Harrowing and grotesque, all the more so because it was inspired by a real experiment on the psychological impact of captivity.

While the plot of Das Experiment is driven by the confrontation between Tarek, aka Prisoner #77, the agitator and Berus, the guard, the film is made more interesting because there are actually three sides in the experiment: the prisoners, the guards and the scientists ostensibly overseeing the exercise. Each are pitted against the other sides and to an extent each other. Ultimately, the boundaries blur as the film rushes towards its inevitable escalation and conclusion.

A love story (sparked by one of those movie coincidences you accept because it happens early enough in the film) adds a thread of humanity to the unpleasantness and gives Tarek something to hold on to while incarcarated.

As in director Oliver Hirschbiegel's subsequent film Der Untergang the acting is of a uniformly high calibre. (As an aside, Andrea Sawatzki who plays one of the doctors, looks uncannily like Gates McFadden. Not a bad thing this.)

There was a bit early on - before the characters solidified into recallable individuals - where we find out who each of these people were in the outside world. I had to resist the urge to revisit that section to see if background influenced their behaviour: was the executive more prone to sadism than the entertainer?

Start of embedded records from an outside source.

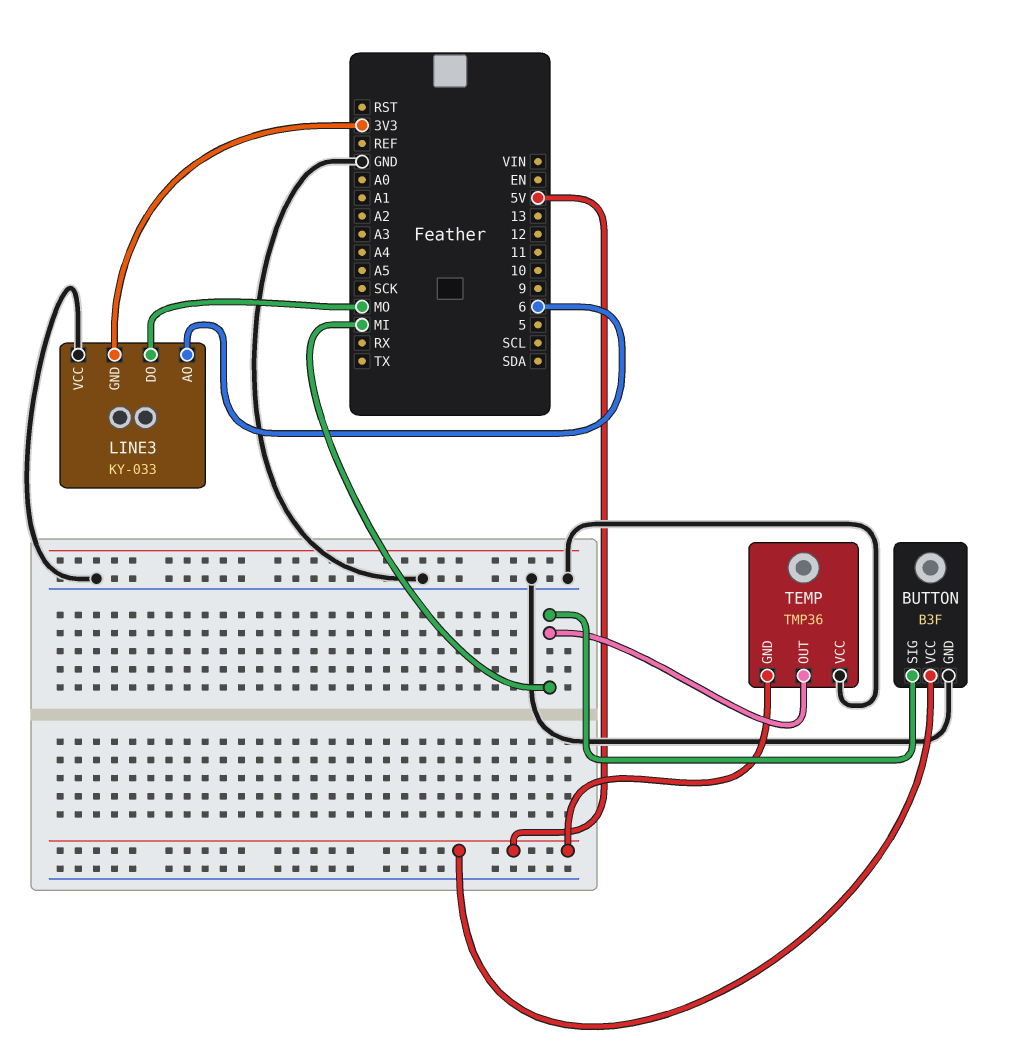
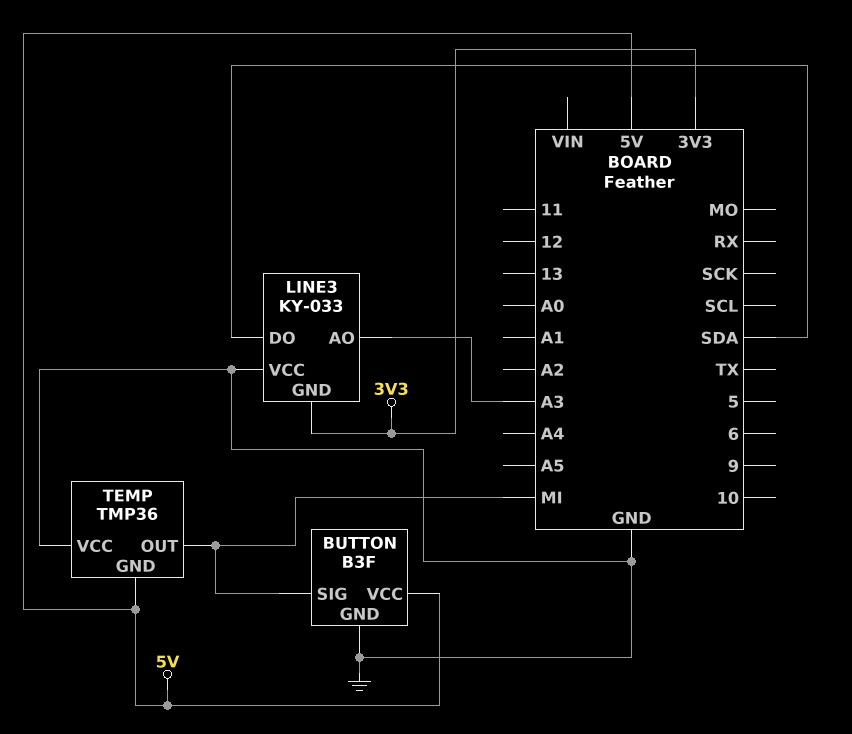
LINE3 pin AO: 6 -> A3
LINE3 pin DO: MO -> SDA

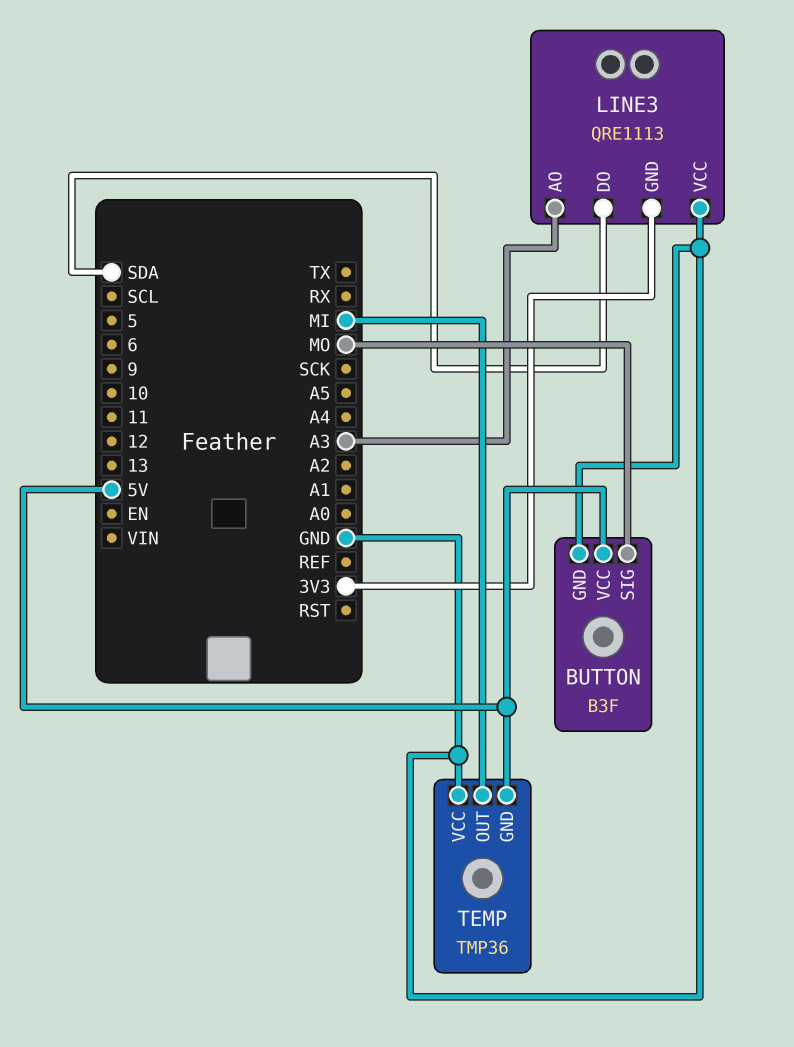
BUTTON pin SIG: MI -> MO
LINE3: KY-033 -> QRE1113

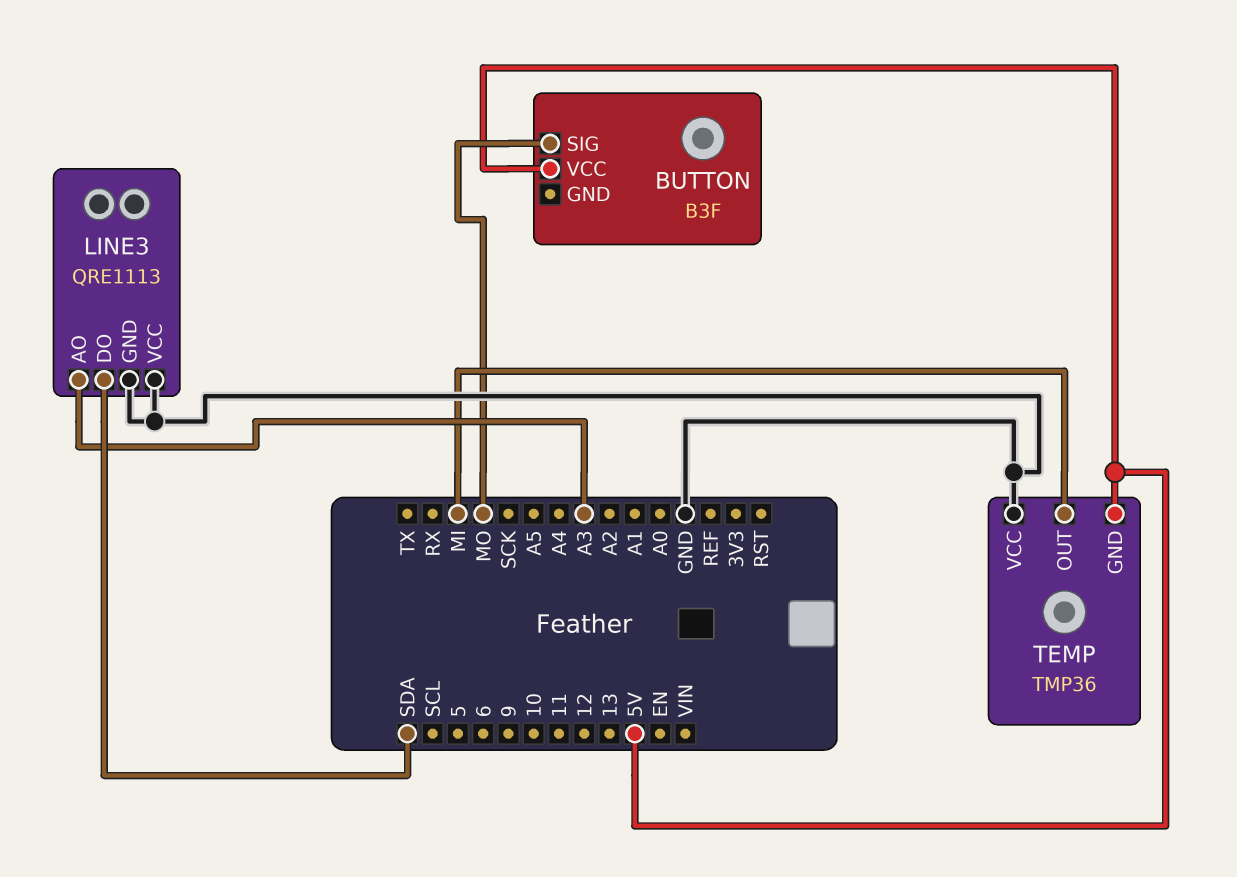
BUTTON pin GND: GND -> none
LINE3 pin GND: 3V3 -> GND

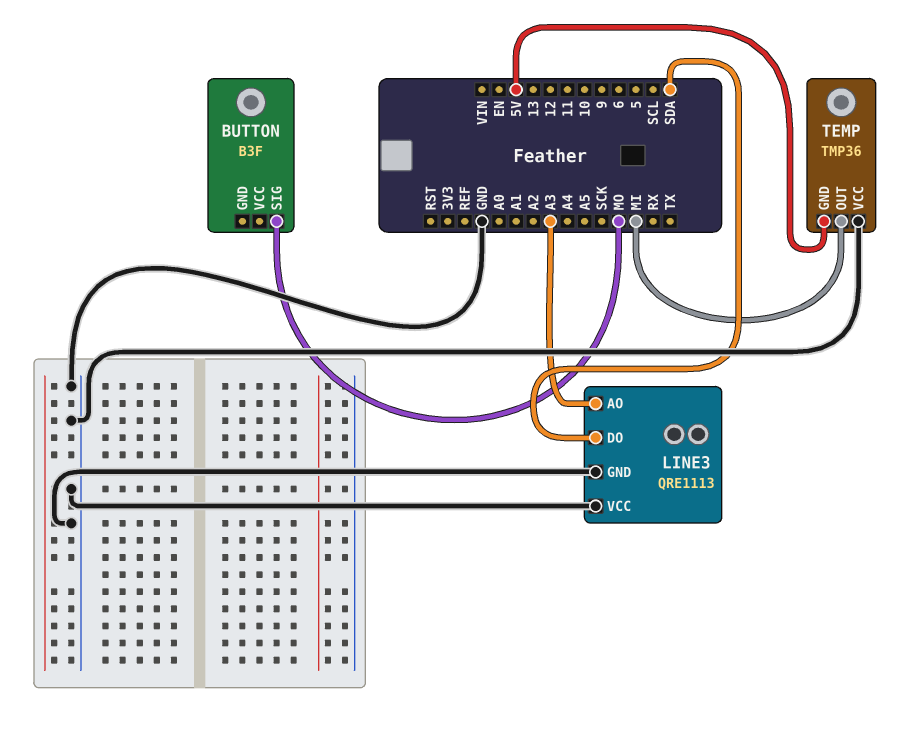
BUTTON pin VCC: 5V -> none

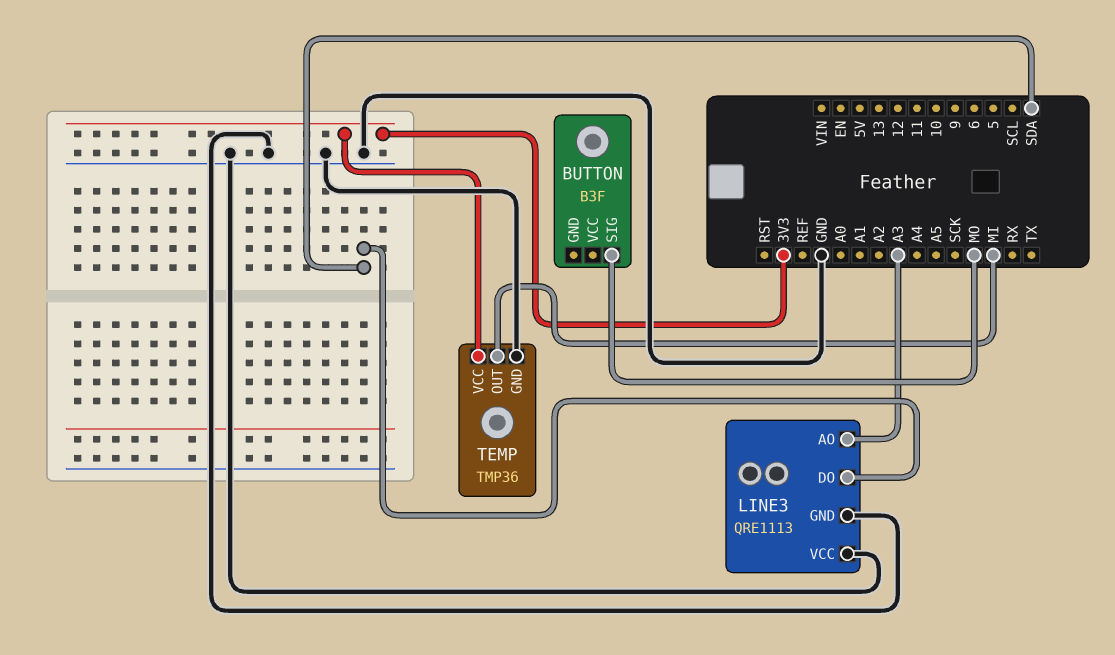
TEMP pin GND: 5V -> GND
TEMP pin VCC: GND -> 3V3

But while such backstory may have helped the actors (Justus von Dohnanyi who plays Berus says he envisaged the character taking part in the experiment to seek validation and self-esteem after a run of unsuccessful jobs) and while it may be interesting as an exercise, I believe that it's the system - as much or even more than the individuals - which is responsible for the behaviours dramatised in the film. While not discounting the importance of personal responsibility it's a rare individual (and by extrapolation groups or even countries) who is able to stop subjugation turning into resentment, or power into sadism. I'm reminded of another experiment, portrayed in the documentary Blue Eyed, which explores a similar theme, though the context is racism rather than prison captivity.


There's been some online discussion that draws the line between this movie, the real-world Stanford Experiment, and the abuses at Abu Ghraib. While I don't doubt there are some similarities I think the critical difference is that in Abu Ghraib the sadism was - to my mind undoubtedly - institutionalised by the commanding authority rather than developing organically as a result of the interplay between contextual circumstance and human psychology. Ie, the torture was ordered from above. As such, the more relevant comparison might be with the infamous Milgram experiment.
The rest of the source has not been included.